There's better samplers now like top N sigma, top-h, P-less decoding, etc, but they're often not available in your LLM inference engine (i.e. vLLM)
JSR_FDED 6 hours ago [-]
I’m wondering though, what does extra creativity in code generation actually look like? How is the creativity expressed in code? Does the LLM reach for Bubble Sort instead of Quicksort? Maybe it decides that sorting only the first 10 elements of an array is enough? Funny variable names? Cursing in comments?
Der_Einzige 4 hours ago [-]
In this case, we are not arguing that min_p is better for "creative code" (you really don't want high temperature anywhere near your code generation, despite the "turning up the heat" framing of our paper) - at least in my post claiming min_p is strictly better than top_p above.
We are instead arguing that min_p handles truncating tokens that are more likely to lead to degeneration/looping because it is partially distribution aware. Fully distribution aware samplers like the ones I mentioned above (i.e. P-less decoding) are strictly superior due to using the whole distribution to decide the truncation at every time step.
Code hallucinations, like many LLM hallucinations, can be seen as accumulation of small amounts of "sampling errors".
proxysna 10 hours ago [-]
Cool, i am mostly a plumber for these things, but do you have any sort of reading that i can go through to wrap my head around it to some degree?
bachmeier 14 hours ago [-]
> Sure, you can make it do something but certainly nothing useful or substantial.
It works great for me. But I like to review the code and understand what it's doing, which doesn't appear to be how people do "useful or substantial" programming these days.
2ndorderthought 12 hours ago [-]
Everytime I am on here I am baffled by how many people just spin the wheel these days. The most important part of the sdlc for me is having humans involved in the code base. Can't plan improvements, features, refactors, etc if you don't know what the code looks like. But here we are I guess.
bityard 14 hours ago [-]
Hosted models are big, and there is a lot going on behind the scenes that we users have no visibility into. OpenAI, Anthropic, Google, etc do much more than just feed raw prompt tokens straight into a big 1-2TB static model and pipe the output tokens back to the web browser. The result of this is that they can do more, and end-users can get away with a lot more in terms of vague prompts and missing background.
The biggest lesson I've learned working with local models so far is: with the smaller models, you have to understand their limitations, be willing to run experiments, and fine-tune the heck out of everything. There are endless choices to be made: which model to use, which quant, thinking or not, sampling parameters, llama.cpp vs vLLM, etc. They much more fiddly for serious work than just downloading Claude Code and having it one-shot your application. But some of us enjoy fiddling so it all works out in the end.
2ndorderthought 12 hours ago [-]
I've done zero fine tuning in the local models I use. I also didn't do a lot of experiments except asking the 4 or 5 I downloaded what version of x package was the newest. For my work flows small models are king.
2ndorderthought 16 hours ago [-]
In the article the author describes what they made. It's definitely not bullshit, but it's also not as reliable or as handsfree as the 1t models.
For people who aren't completely vibe or agent coding these models are better than say copilot or the free models appearing after a Google search. Probably better than chatgpts flagships in some ways.
I mostly use 4b to 9b models for basic inquiries and code examples from libraries I haven't used before. Many of them can solve pretty hard math problems, and these are several steps away from say qwen3.6.
I would not discount running models locally. It's the best case scenario of a future with LLMs from a human rights and ecological perspective.
mft_ 15 hours ago [-]
I’m frequently surprised how little I can find online about exactly this - different harnesses for local models and how to set them up. The documentation for opencode with local models is (IMO) pretty bad - and even Claude Opus (!) struggled to get it running.
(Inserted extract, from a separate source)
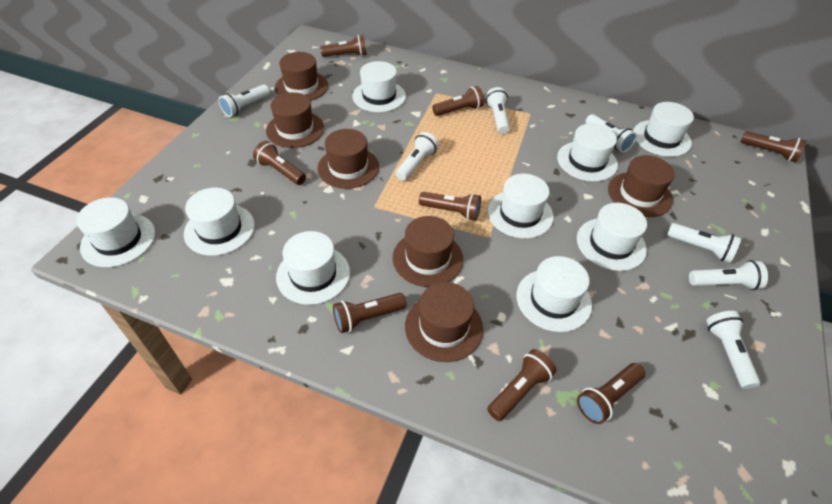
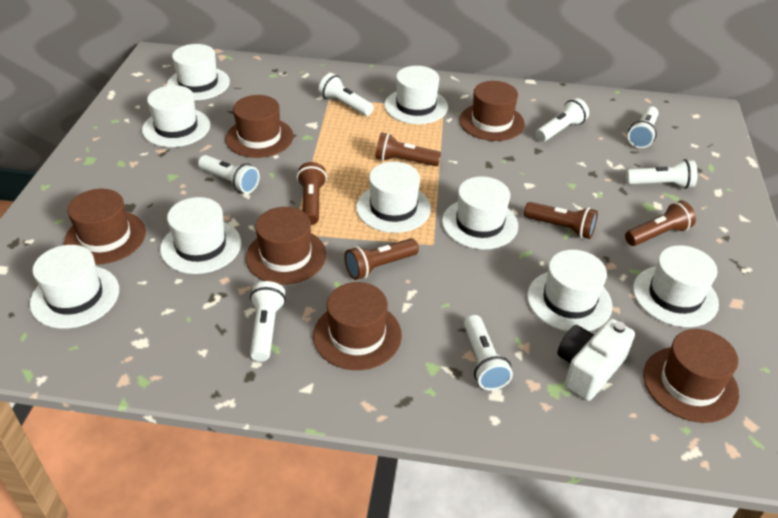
brown flashlight: 8 -> 5
white camera: 0 -> 1

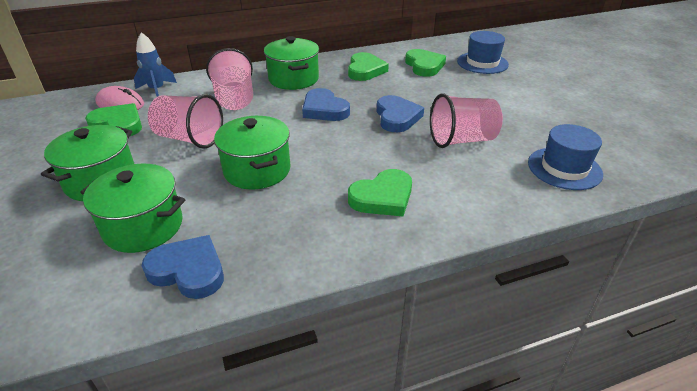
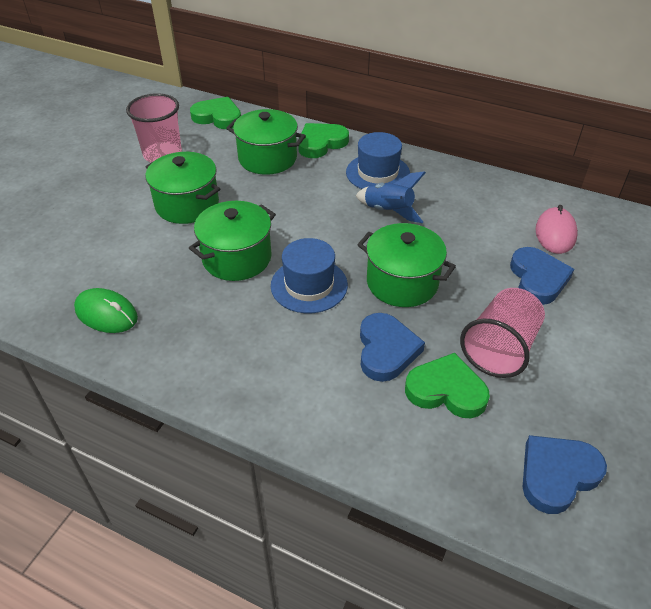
green heart: 4 -> 3
green mouse: 0 -> 1
pink cup: 3 -> 2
And so far I’ve not found a decent alternative to Claude Desktop.
(I’ve recently discovered that you can pipe local models into Claude’s Code and Desktop, so this is on my list to try).
2ndorderthought 15 hours ago [-]
Qwen3.6 is brand new. But also, search engines are so plastered with AI slop that is written by tools and companies that have no interest in you using local models. Ollama makes it 1 command to run local small models, but with the newest ones there can be kinks to work out first.
/R/localllama is okay for some information but beyond that there is so much noise and very little signal. I think it's intentional.
mft_ 14 hours ago [-]
Thanks. I’ve been experimenting with local models for over a year now, on and off, so this isn’t just limited to the latest Qwen. Anyway, I have no problem running them, but there’s a huge difference between running something via a chat interface and running it a la Claude Code so that it can interact with the local environment and create/edit files. This is the aspect that’s difficult, in my experience.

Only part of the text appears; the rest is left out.